Interestin, will have ta play round with a couple a these towards spring.


----------



## gaspump86 (May 5, 2012)

the bows that he heats up and flattens look alot nicer. He made an 80lbs bow out of 1-1/4" PVC.


----------



## NaeKid (Oct 17, 2008)

Very nice find!

I watched another video of someone building one kind of like that, but, that one seems to be an awesome design!


----------



## forluvofsmoke (Jan 27, 2012)

cnsper said:


> I have an adapted sling shot that will do just as well as that bow. At that same distance, I have put a cheap walmart arrow at least a foot into an alfalfa bale. Most of the time it is more. Graphite with 100 grain target tip. *The problem with PVC is that it degrades in the light*.


UV-protective coatings or possibly duct tape (short-term) will remedy that problem.


----------



## gaspump86 (May 5, 2012)

NaeKid said:


> Very nice find!
> 
> I watched another video of someone building one kind of like that, but, that one seems to be an awesome design!

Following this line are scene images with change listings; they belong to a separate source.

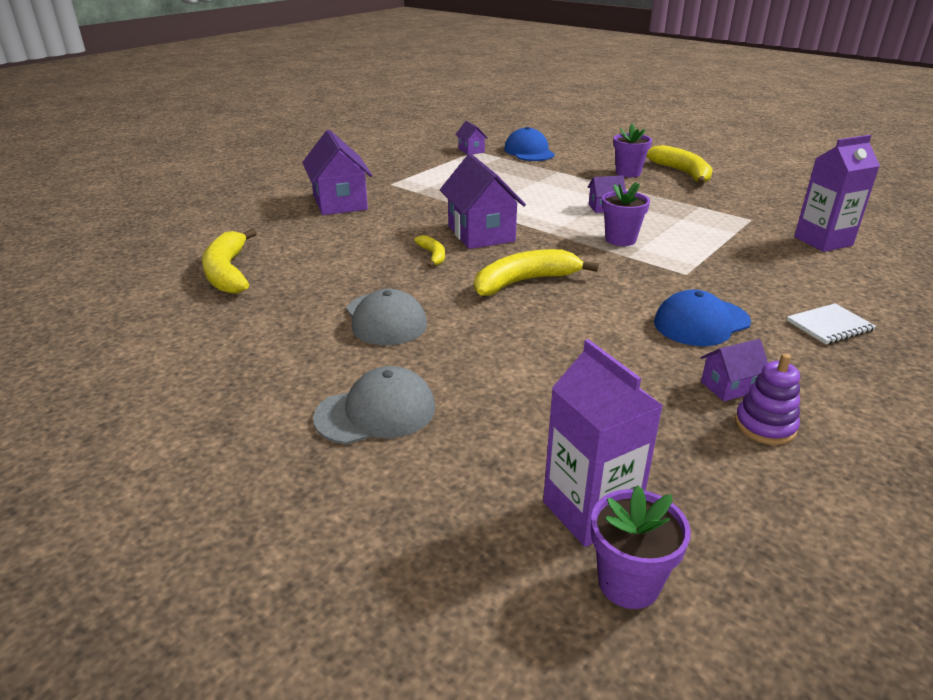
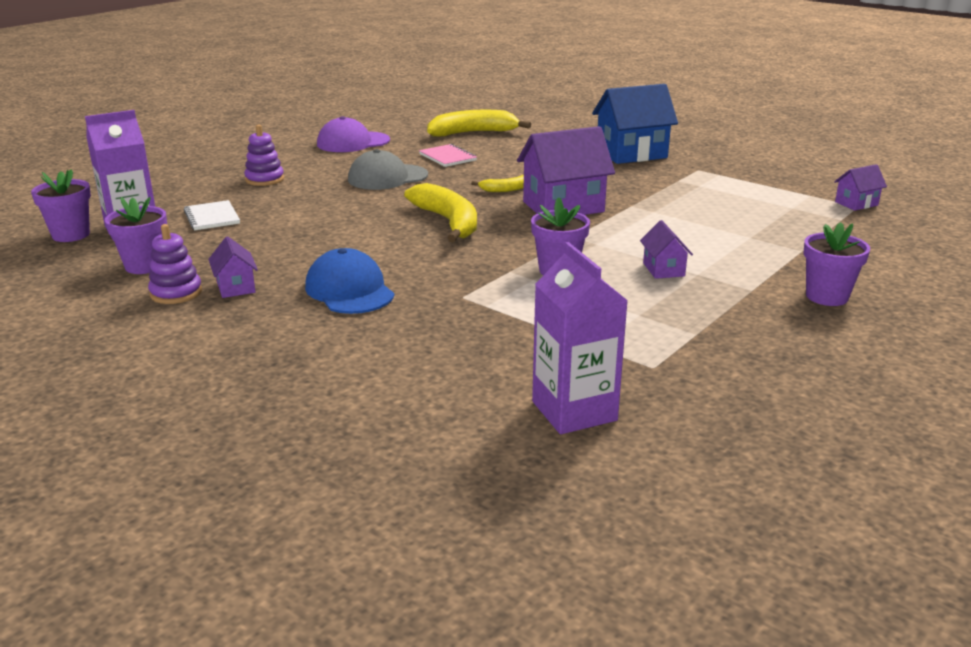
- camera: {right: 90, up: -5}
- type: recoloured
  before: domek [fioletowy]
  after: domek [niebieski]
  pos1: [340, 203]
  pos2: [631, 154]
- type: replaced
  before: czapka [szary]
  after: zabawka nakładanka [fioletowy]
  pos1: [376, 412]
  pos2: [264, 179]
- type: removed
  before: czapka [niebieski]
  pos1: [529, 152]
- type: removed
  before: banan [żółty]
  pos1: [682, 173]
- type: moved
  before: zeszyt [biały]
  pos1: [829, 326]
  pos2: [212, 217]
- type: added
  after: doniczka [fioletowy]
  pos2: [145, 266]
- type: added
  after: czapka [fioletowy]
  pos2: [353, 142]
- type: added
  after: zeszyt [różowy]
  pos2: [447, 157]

thanks. im all for inexpensive fun!


----------



## jsriley5 (Sep 22, 2012)

I have long wanted to play around with a truck leaf spring and a heavy come along to draw it and maybe axle rod bolts. little more than 10 dollars for the come along but everything else should be nearly free  love to see how far into a 12" round of fire wood I could sink a pointy 4' section of axle rod or even heavy gauge pipe.


----------



## gaspump86 (May 5, 2012)

jsriley5 said:


> I have long wanted to play around with a truck leaf spring and a heavy come along to draw it and maybe axle rod bolts. little more than 10 dollars for the come along but everything else should be nearly free  love to see how far into a 12" round of fire wood I could sink a pointy 4' section of axle rod or even heavy gauge pipe.


my God. thats awesome


----------



## Axelight (Apr 21, 2012)

Me likey!!!


----------



## fishparts2003 (Jan 21, 2013)

Started working on one of these tonight, had some 1 inch sched. 40 and hardwood dowel leftover from other stuff. Just need to cut the ends and make a string, but will have to go out to get something for that. I went a step further and flattened the ends using a heat gun and clamp. Not expecting perfect results on the first try, but so far so good.


----------



## fishparts2003 (Jan 21, 2013)

I went to the hardware today and was unable to find suitable strength nylon string material. Other than that my bow is complete and soon to be functional. I will probably put something other than orange duct tape on the outside if it shoots well though.


----------



## gaspump86 (May 5, 2012)

fishparts2003 said:


> I went to the hardware today and was unable to find suitable strength nylon string material. Other than that my bow is complete and soon to be functional. I will probably put something other than orange duct tape on the outside if it shoots well though.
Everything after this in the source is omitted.